For some, this pressure turns dangerous. While for some self-acclaimed ‘soft-lifers’, they overspend to keep up appearances, saying yes to lifestyles their income cannot sustain. Others fall into quiet anxiety, feeling they are behind in life because their progress does not look attractive. There are those who abandon their dependable sources of living to chase trends that promise instant success, only to end up more lost than before.
However, the soft life was never meant to be a lie. Real softness is not always pretty. Sometimes it looks like staying home because you cannot afford to go out, and choosing not to feel ashamed about it. Sometimes it is logging off social media because comparison is taking away your peace. Sometimes it is admitting you are tired, confused, or still figuring things out. True softness is internal before it is external.
The most honest lives are the ones that are the least documented.

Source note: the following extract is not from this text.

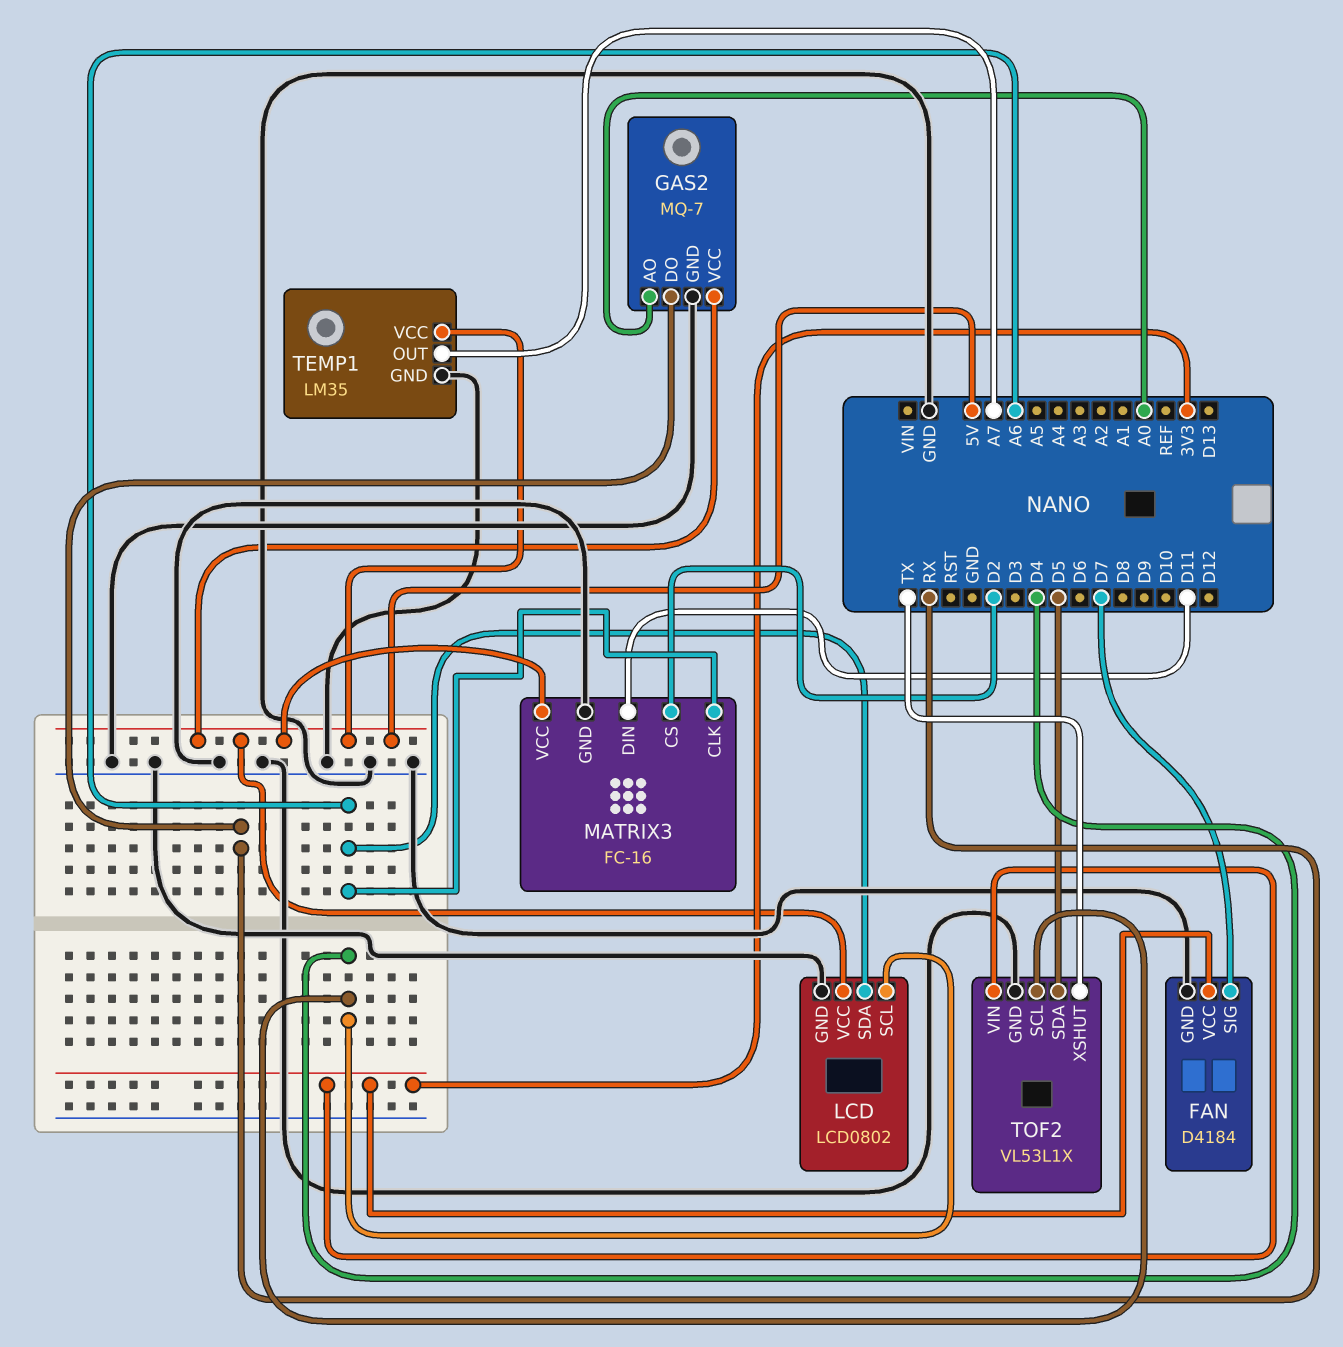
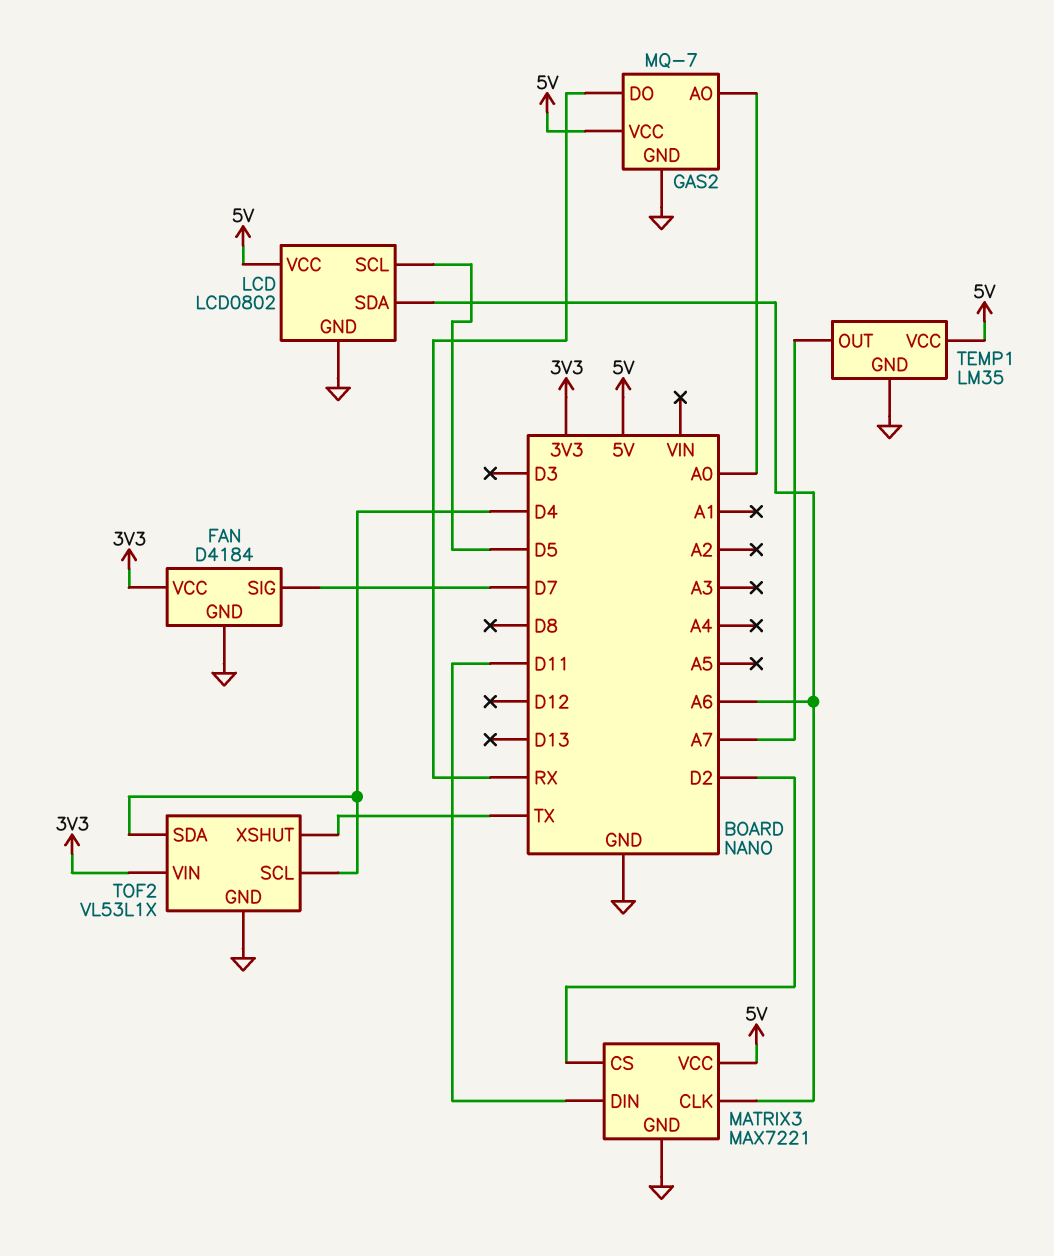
LCD pin SCL: D4 -> D5
MATRIX3: FC-16 -> MAX7221
TOF2 pin SDA: D5 -> D4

The question we should be asking is not who is living softly, but who is living truthfully. Are we building lives we actually enjoy, or just creating feeds that impress strangers?
There is nothing wrong with enjoying good things or sharing your wins, but when success becomes a show for the internet, it loses its meaning. A soft life built on lies eventually turns into pressure, debt, and burnout.
Maybe the real flex in this digital age is not looking successful, but being at peace with where you are whether or not it trends.